A somewhat partisan discussion of an important and controversial question of land use, “What shall be done with the low-value back country.” The author, who is evidently a wilderness area enthusiast, maintains that the Forest Service has already made a serious mistake in opening the Selway wilderness with roads, and goes so far as to question the worth-whileness of attempting fire control in that country.

The Lolo Trail is no more.

The bulldozer blade has ripped out the hoof tracks of Chief Joseph’s ponies. The trail was worn deep by centuries of Nezperce and Blackfeet Indians, by Lewis and Clark, by companies of Northwest Company fur traders, by General Howard’s cavalry horses, by Captain Mullan, the engineer, and by the early-day forest ranger. It is gone, and in its place there is only the print of the automobile tire in the dust.

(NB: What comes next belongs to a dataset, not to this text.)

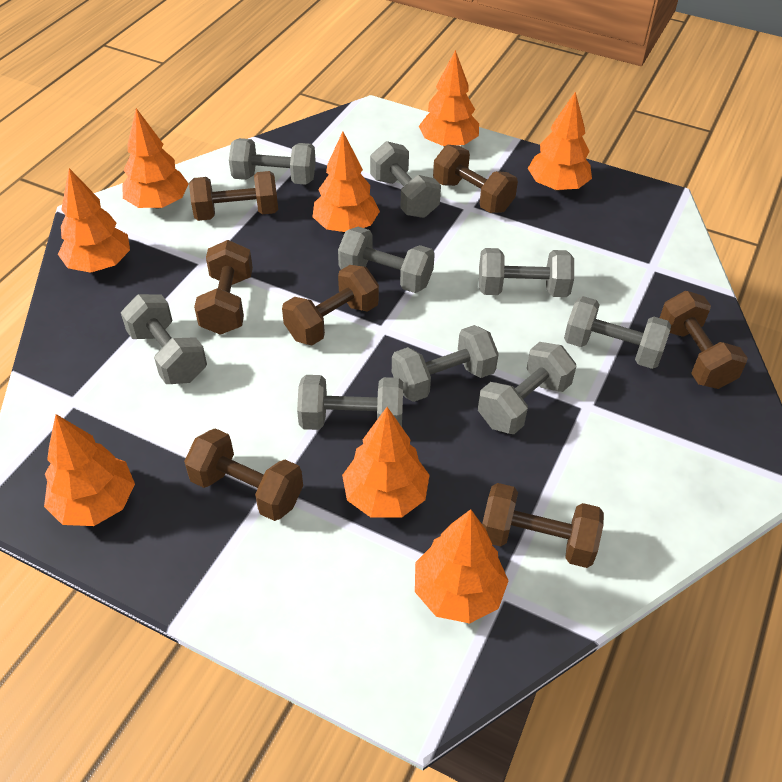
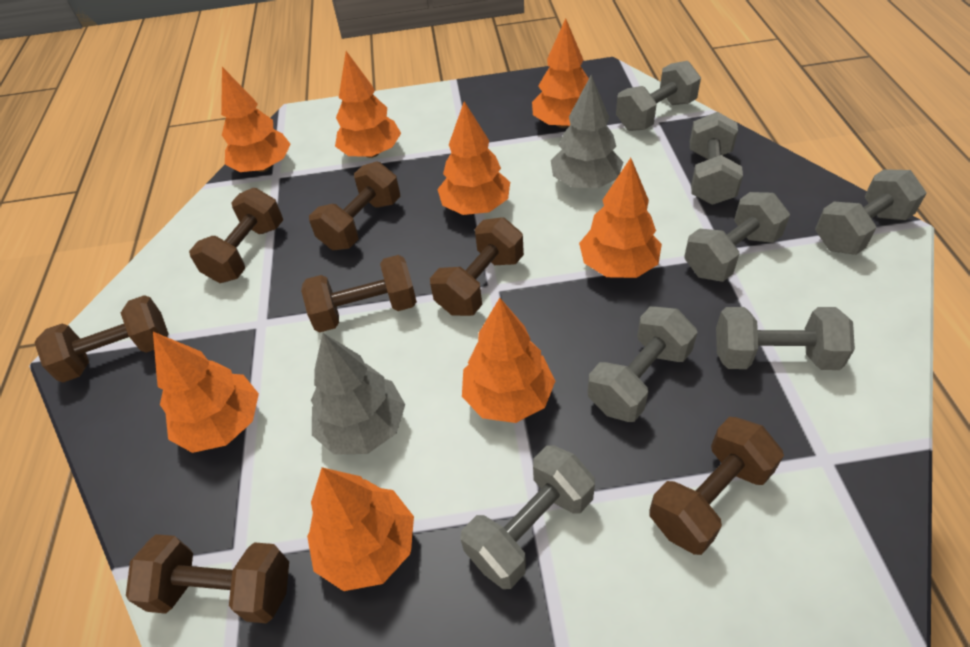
grey dumbbell: 9 -> 7
grey tree: 0 -> 2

What of the camps of fragrant memory—Camp Martin, Rocky Ridge, No Seeum Meadows, Bald Mountain, Indian Grave, Howard Camp, Indian Post Office, Spring Mountain, Cayuse Junction, Packers Meadows? No more will the traveler unsaddle his ponies to roll and graze on the bunch grass of the mountain tops. No more the “mule train coughing in the dust.” The trucks roll by on the new Forest Service road, and the old camps are no more than a place to store spare barrels of gasoline.

No more will the mountain man ride the high ridges between the Kooskooskee and the Chopunnish. “Smoking his pipe in the mountains, sniffing the morning cool.”

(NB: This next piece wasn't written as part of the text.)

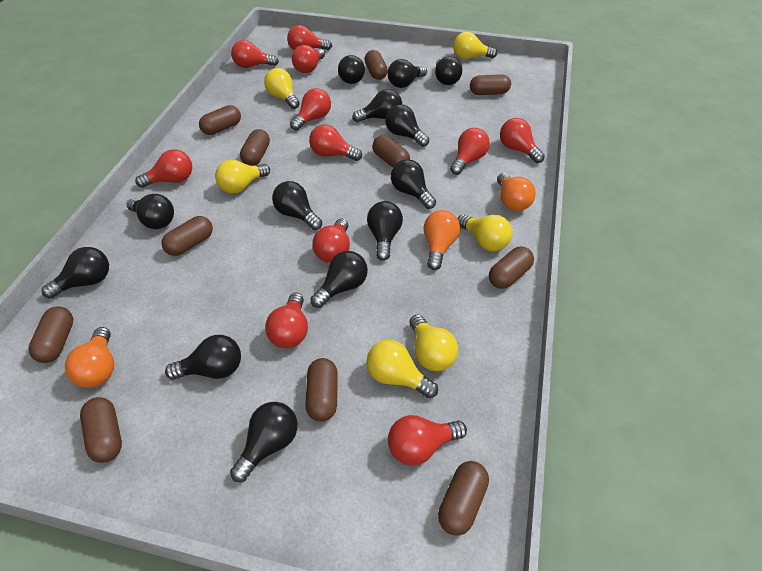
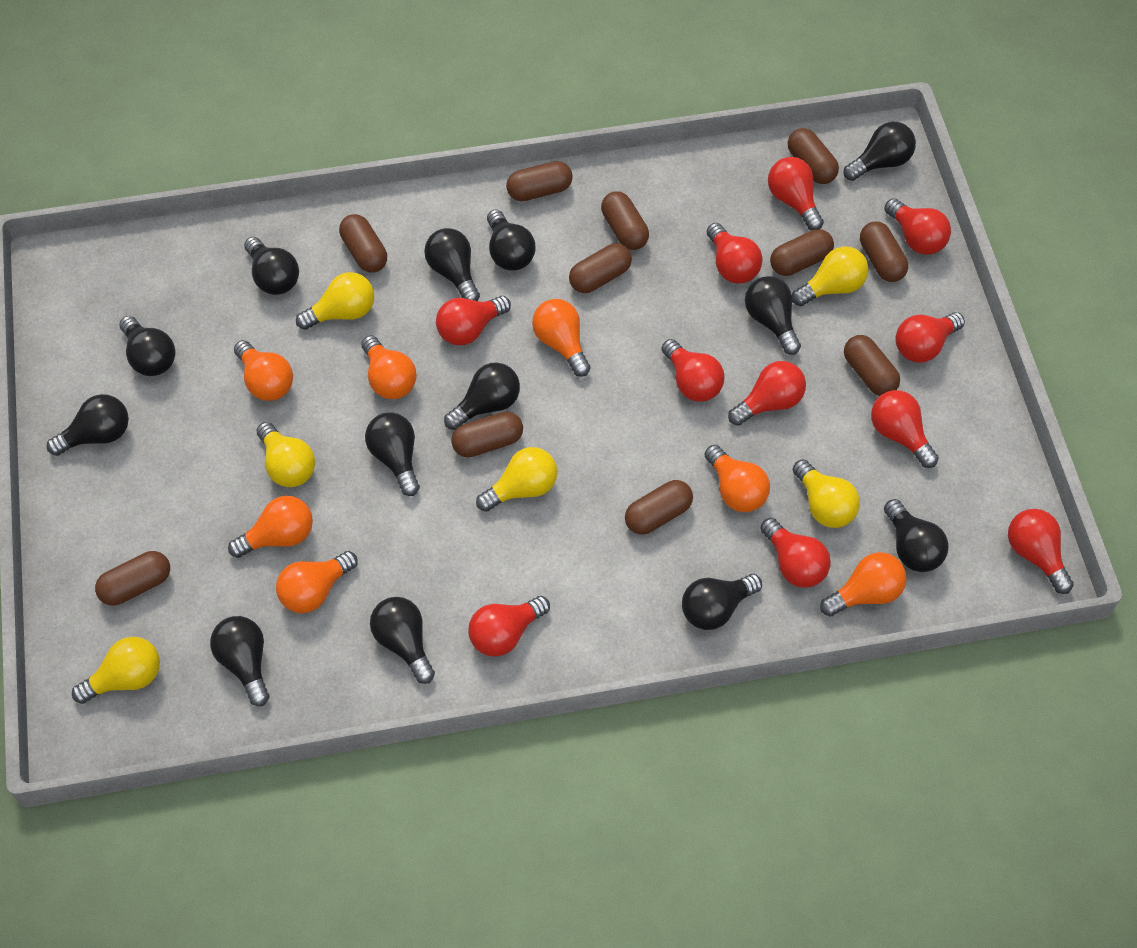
orange light bulb: 3 -> 7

It is now but three hours’ drive from the streets of Missoula to the peak where Captain Lewis smoked his pipe and wrote in his journal: “From this elevated spot we have a commanding view of the surrounding mountains, which so completely enclose us that though we have once passed them, we almost despair of ever escaping from them without the assistance of the Indians.” Only ten years ago it was just as Lewis and Clark saw it.

So it is everywhere.

The hammer rings in the CCC camp on the remotest waters of the Selway. The bulldozer snorts on Running Creek, that once limit of the back of the beyond. The moose at Elk Summit lift their heads from the lily pads to gaze at the passing motor truck. Major Fenn’s beloved Coolwater Divide has become a motor road.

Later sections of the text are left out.